I would like to thank my doctoral committee: my supervisor, the late Dr. Lisa Wolford Wylam, my second reader, Dr. Leslie Sanders, and my third reader, Dr. Andrea Davis. Thank you for providing the intellectual insights and creative space that this research and writing needed. I appreciate the unwavering support, mentorship and friendship that you have offered me. I would also like to thank my extended dissertation defence committee for illuminating comments and questions: Dr. Marlis Schweitzer, Dr. Gail Vanestone and Dr. Ric Knowles.

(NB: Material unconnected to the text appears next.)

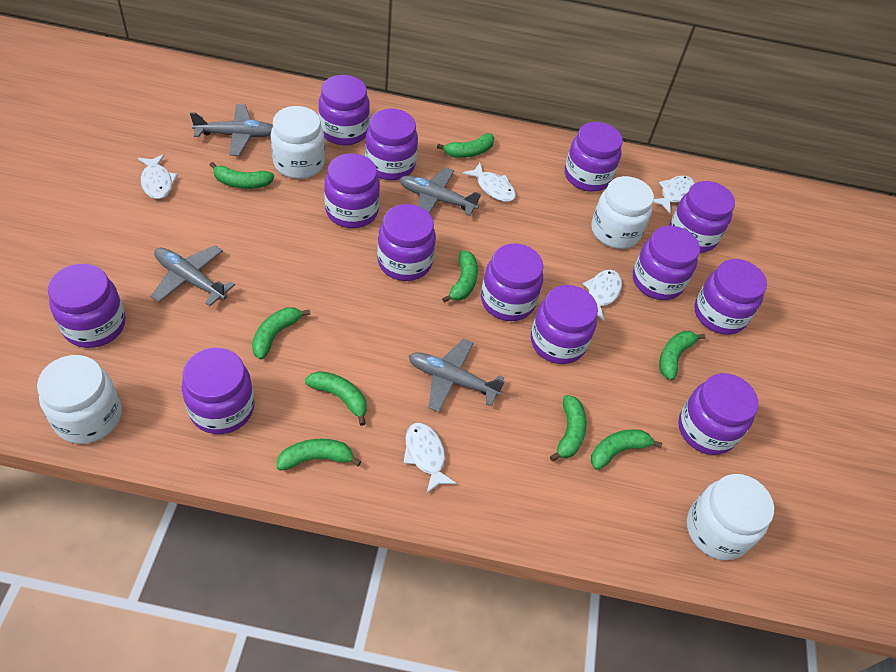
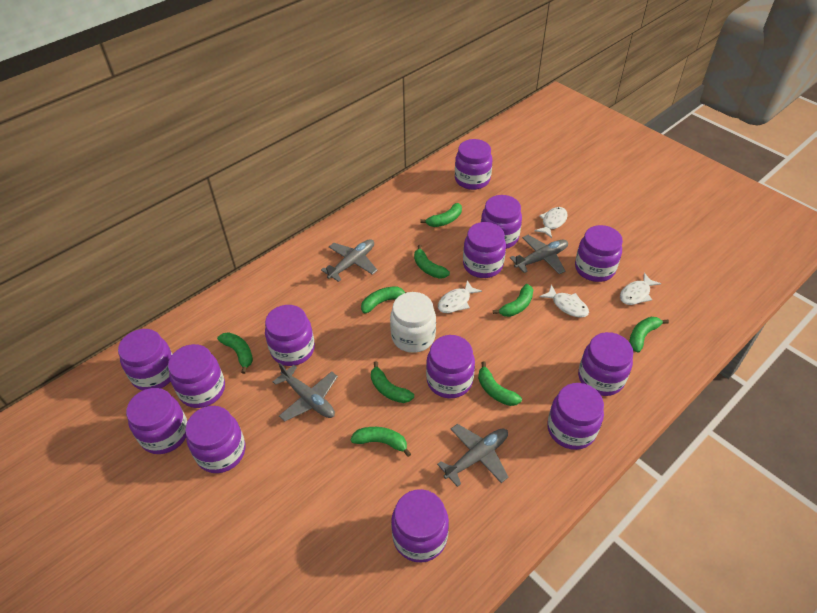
white fish: 5 -> 4
white jar: 4 -> 1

I would like to thank Dr. Anna Agathangelou, Melanie Bennett, Dawn Bramadat, Dr. T.L. Cowan, Dr. Kate Eichhorn, Saul Garcia Lopez, Anna Griffith, Kate Hennessy, Kaie Kellough, Christine Korte, Dr. Laura Levin, Jean O'Hara, Mary Pecchia, Diane Roberts, Don Rubin, Djanet Sears, Vincent Tinguely and Dr. Shannon Walsh for valuable courses, conversations, advocacy and/or advice during my doctoral studies. Thank you to the faculty and students in the MFA in Interdisciplinary Arts program at Goddard College. It was a privilege to teach and learn with you. Thank you to the graduate students I took courses with and the undergraduate students I taught at York University, your questions and perspectives informed my own. I would also like to thank the various committee members who determined that my doctoral research warranted a Canada Graduate Scholarship from the Social Sciences and Humanities Research Council, Ontario Graduate Scholarship from the Ontario Ministry of Training, Colleges and Universities and York Graduate Scholarship.

I would like to thank my friends and family for lovingly including me in their communities: Jehane Adam, the Belvett Family, the Eccleston Family, the Graham- Afriyie Family, the Gomez-Jones Family, the Jennings-Okoye Family, the McCalla Family, the McFarlane Family, the Patiy-St-Juste Family, the Promesse-Samuels Family, Monica Rosas, the Francis-Simpson Family, the Terrelonge Family and the West Family. I would especially like to thank my parents Mae and Gerald Belvett, my sister Dr. Gail Belvett, my mother-in-law Martina McCalla and my sister-friend Chilandre Patry for the laughter, cooked food, words of encouragement and other gracious displays of love that you always offer me. To my husband Robert McCalla, thank you for your steadfast love, your tremendous support, your rousing intellect and the gift of our beloved child. It is an enormous relief and immense joy to navigate this complex world with you.